Posted on: 08/17/2014

  J Neurooncol. 2014 Aug 6. [Epub ahead of print]
Fetal radiation monitoring and dose minimization during intensity modulated radiation therapy for glioblastoma in pregnancy.
Horowitz DP1, Wang TJ, Wuu CS, Feng W, Drassinower D, Lasala A, Pieniazek R, Cheng S, Connolly EP, Lassman AB.
Author information: 
1Department of Radiation Oncology, Columbia University College of Physicians and Surgeons, New York, NY, 10032, USA, dph2119@columbia.edu.
 
Abstract
We examined the fetal dose from irradiation of glioblastoma during pregnancy using intensity modulated radiation therapy (IMRT), and describe fetal dose minimization using mobile shielding devices. A case report is described of a pregnant woman with glioblastoma who was treated during the third trimester of gestation with 60 Gy of radiation delivered via a 6 MV photon IMRT plan. Fetal dose without shielding was estimated using an anthropomorphic phantom with ion chamber and diode measurements.

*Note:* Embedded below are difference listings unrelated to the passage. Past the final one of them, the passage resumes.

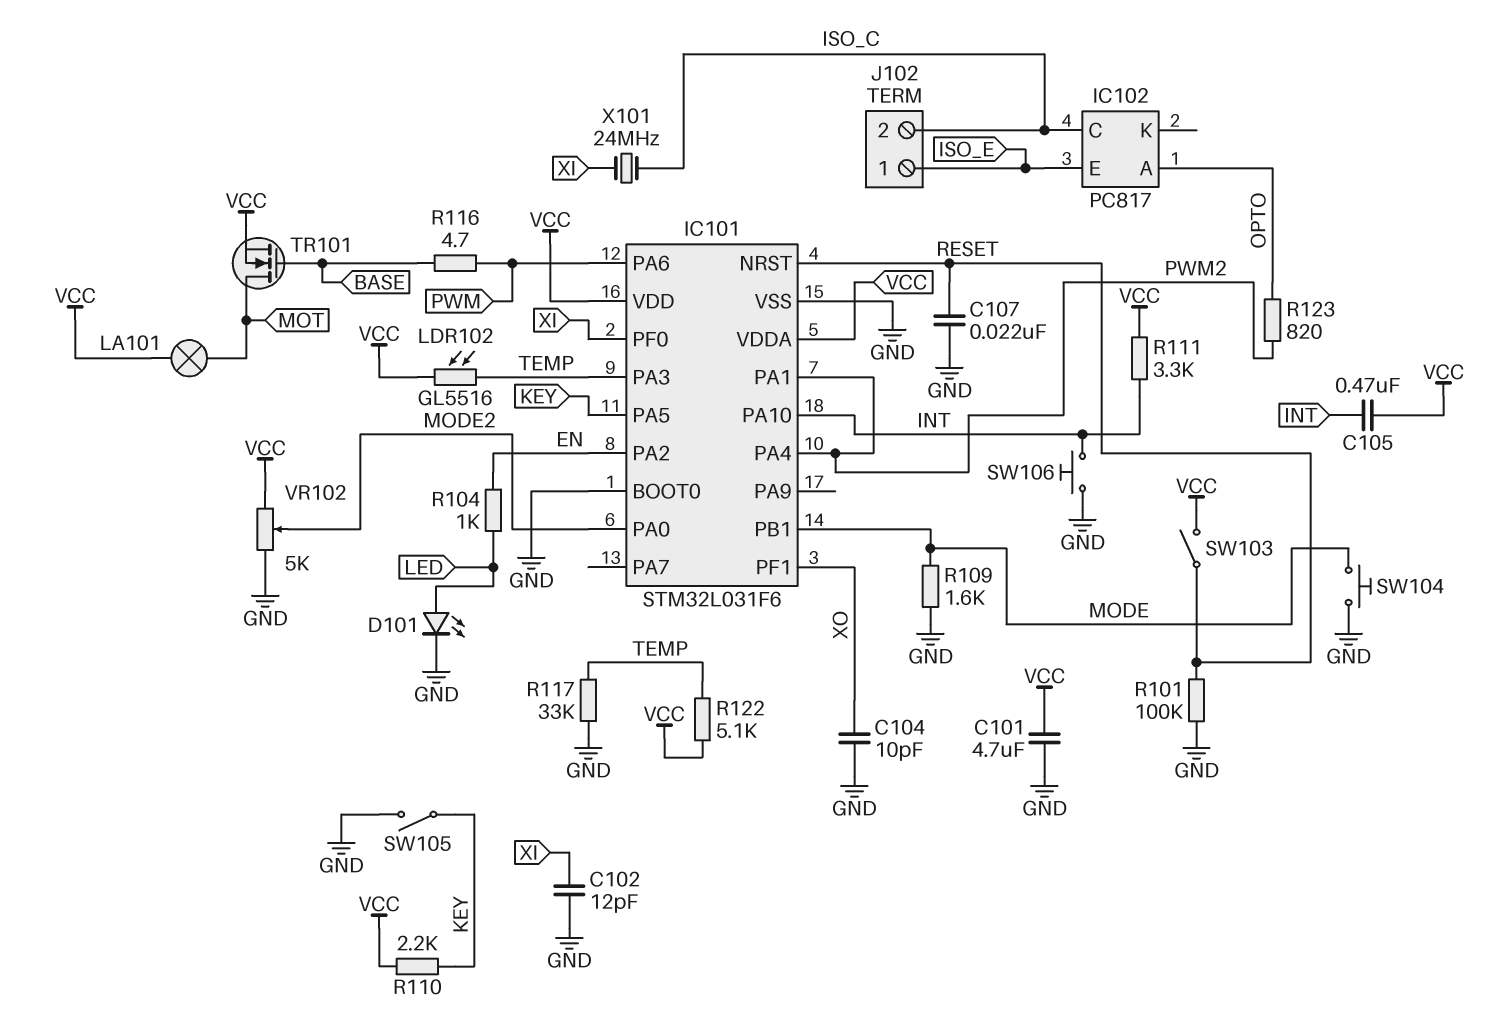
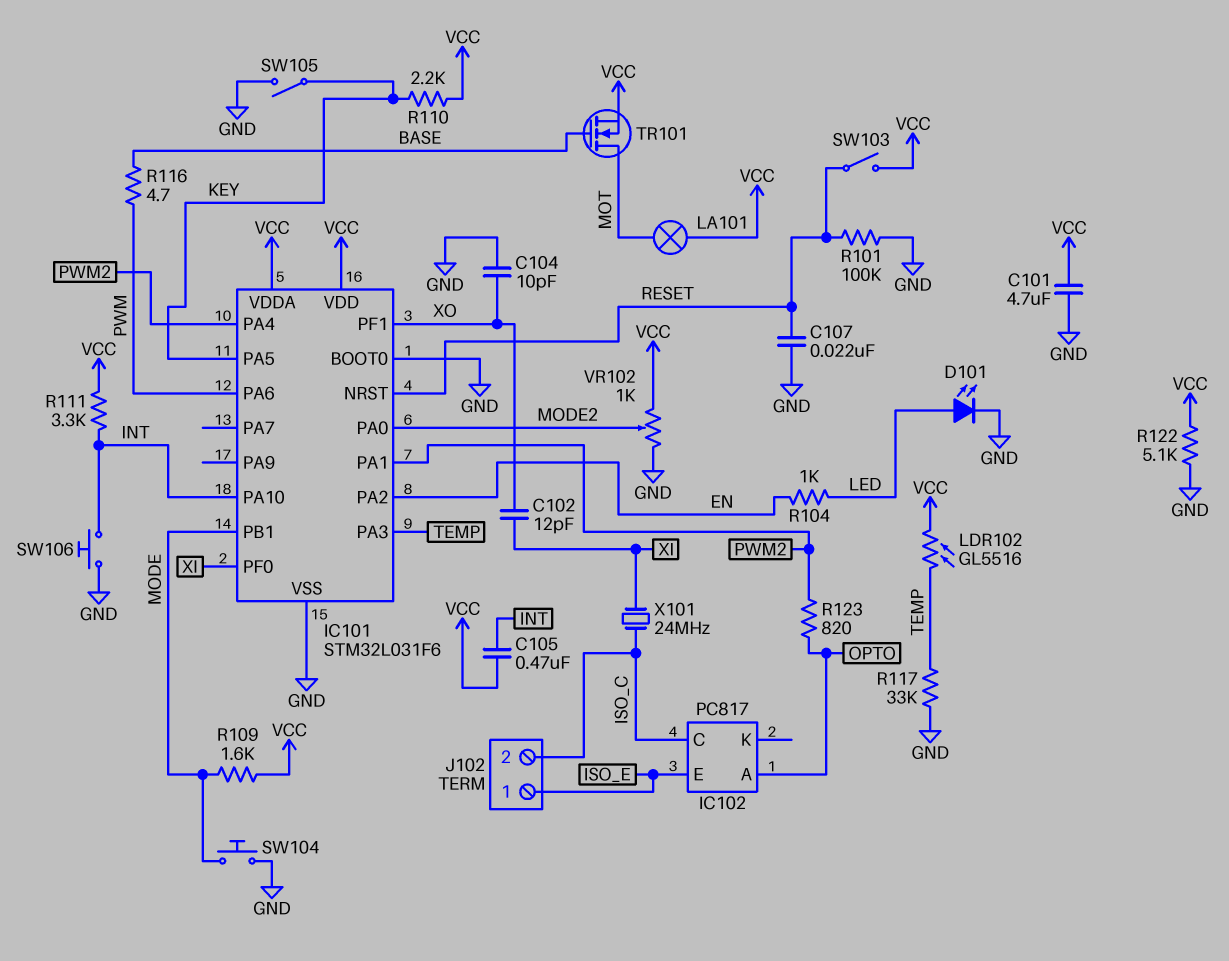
C102: 12pF (GND, XI) -> 12pF (XI, XO)
R109: 1.6k (GND, MODE) -> 1.6k (MODE, VCC)
R122: 5.1k (TEMP, VCC) -> 5.1k (GND, VCC)
VR102: 5k (GND, VCC, wiper MODE2) -> 1k (GND, VCC, wiper MODE2)

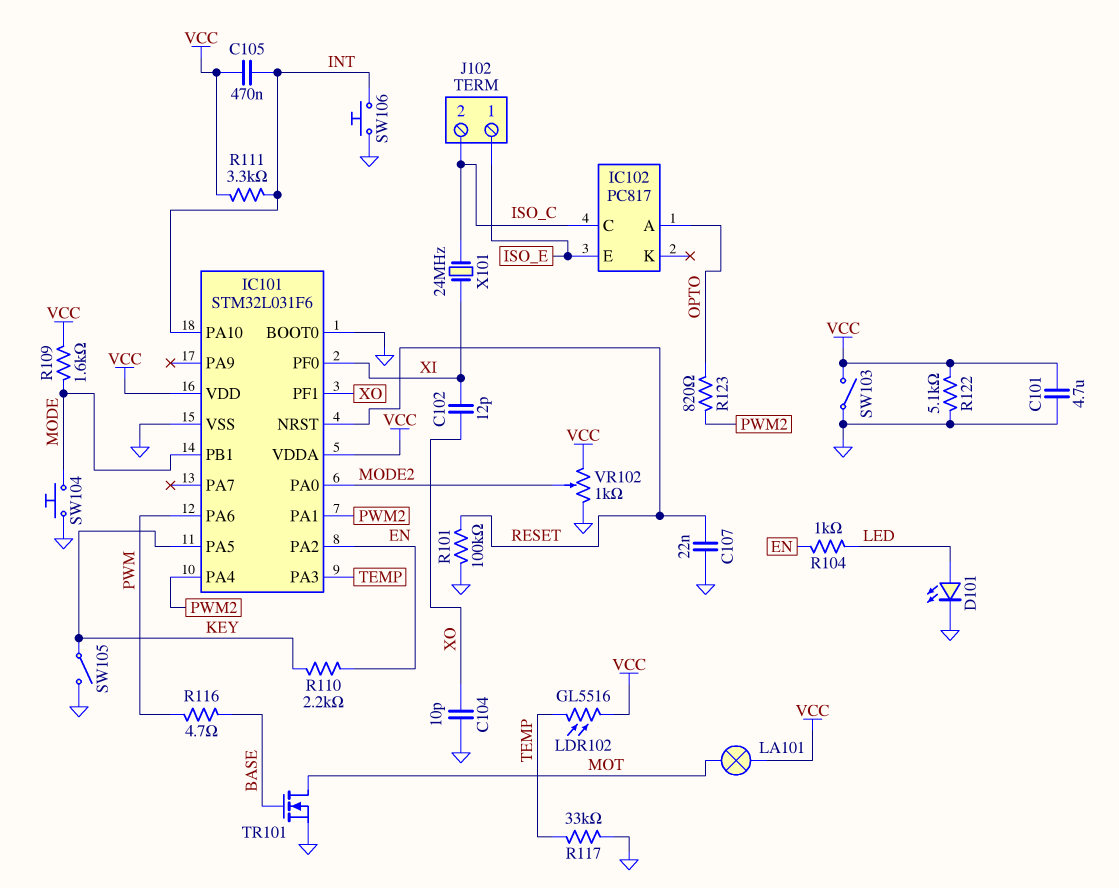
R110: 2.2k (KEY, VCC) -> 2.2k (EN, KEY)
SW103: switch (RESET, VCC) -> switch (GND, VCC)
TR101: NMOS (G BASE, D MOT, S VCC) -> NMOS (G BASE, D MOT, S GND)

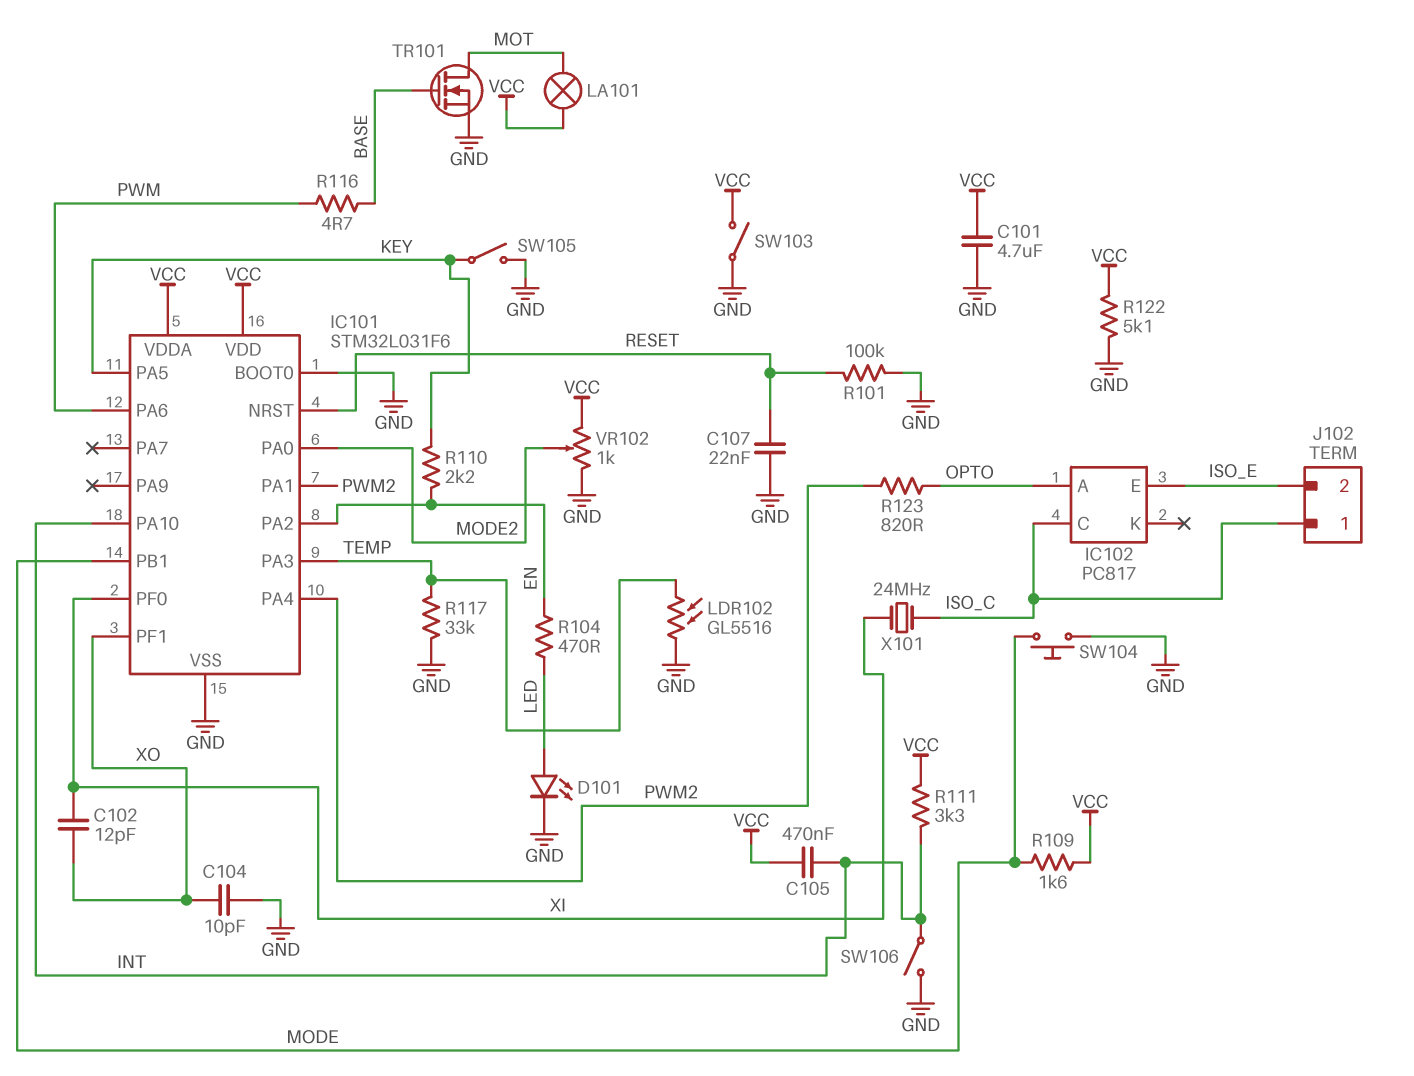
J102 pin 1: ISO_E -> ISO_C
J102 pin 2: ISO_C -> ISO_E
LDR102: GL5516 (TEMP, VCC) -> GL5516 (GND, TEMP)
R104: 1k (EN, LED) -> 470 (EN, LED)
SW106: button (GND, INT) -> switch (GND, INT)

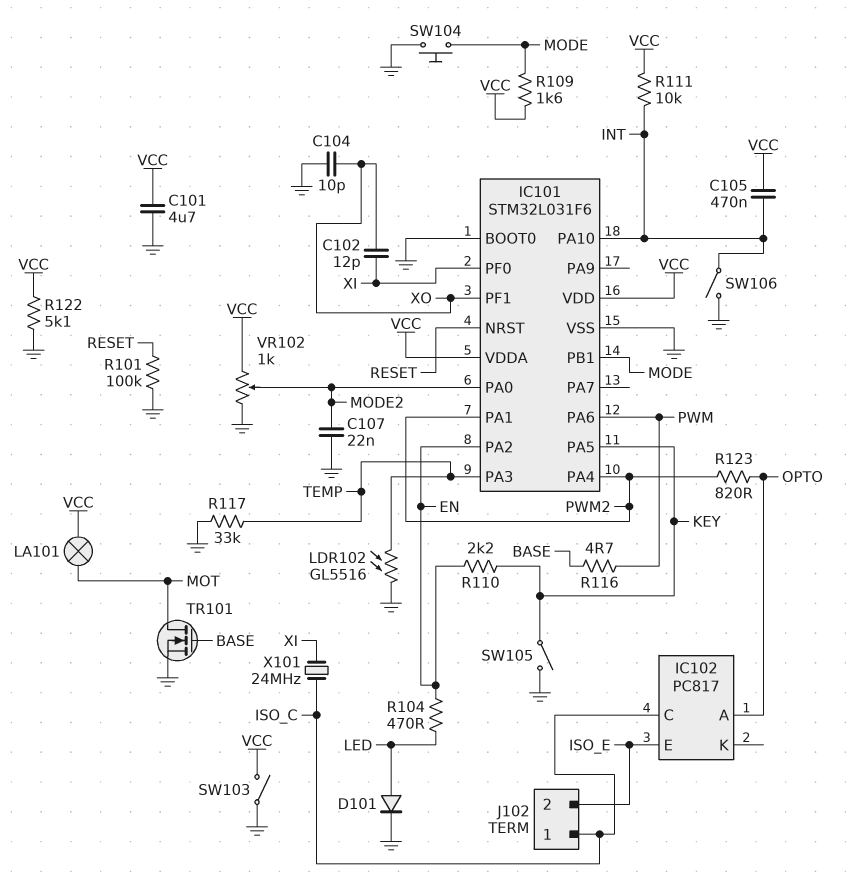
C107: 22nF (GND, RESET) -> 22nF (GND, MODE2)
D101: LED (A LED, K GND) -> diode (A LED, K GND)
R111: 3.3k (INT, VCC) -> 10k (INT, VCC)

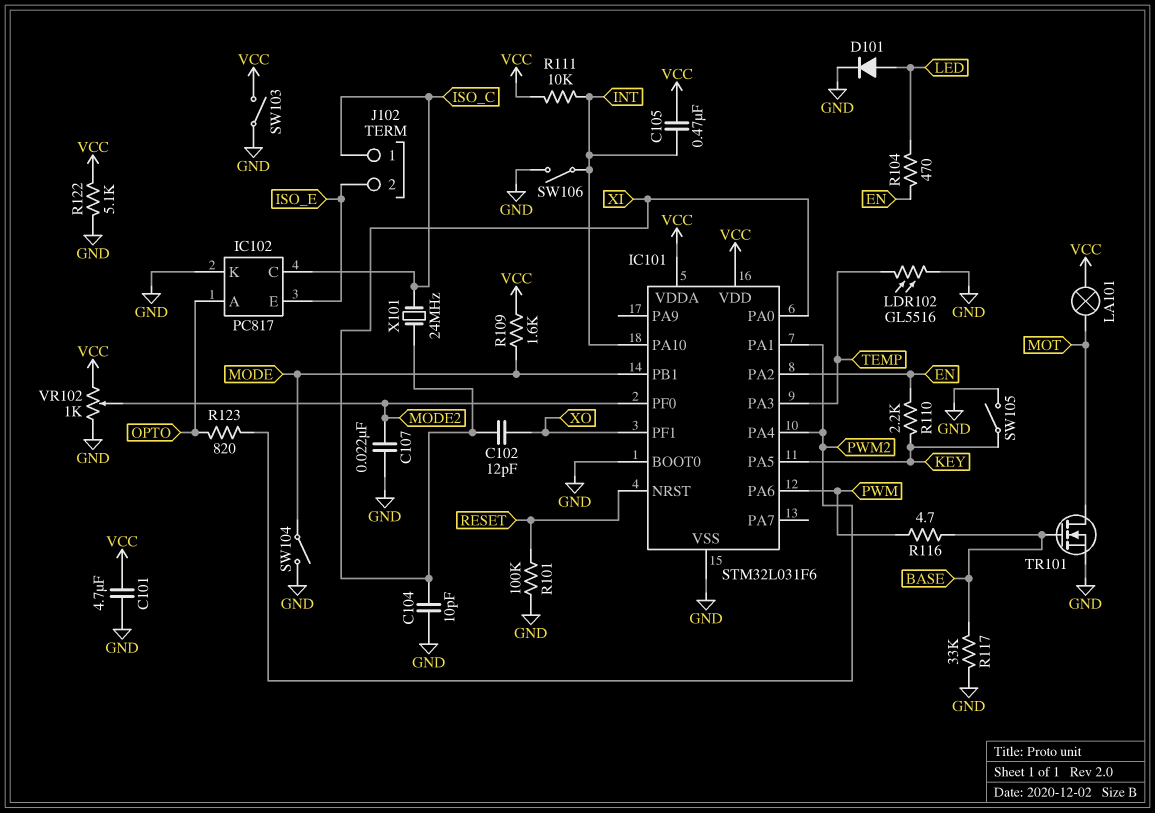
C104: 10pF (GND, XO) -> 10pF (GND, XI)
IC101 pin PA0: MODE2 -> XI
IC101 pin PF0: XI -> MODE2
IC102 pin K: none -> GND
R117: 33k (GND, TEMP) -> 33k (BASE, GND)
SW104: button (GND, MODE) -> switch (GND, MODE)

Clinical fetal dose with shielding was determined with optically stimulated luminescent dosimeters and ion chamber. Clinical target volume (CTV) and planning target volume (PTV) coverage was 100 and 98 % receiving 95 % of the prescription dose, respectively. Normal tissue tolerances were kept below quantitative analysis of normal tissue effects in the clinic (QUANTEC) recommendations. Without shielding, anthropomorphic phantom measurements showed a cumulative fetal dose of 0.024 Gy. In vivo measurements with shielding in place demonstrated a cumulative fetal dose of 0.016 Gy. The fetal dose estimated without shielding was 0.04 % and with shielding was 0.026 % of the target dose. In vivo estimation of dose equivalent received by the fetus was 24.21 mSv. Using modern techniques, brain irradiation can be delivered to pregnant patients in the third trimester with very low measured doses to the fetus, without compromising target coverage or normal tissue dose constraints. Fetal dose can further be reduced with the use of shielding devices, in keeping with the principle of as low as reasonably achievable.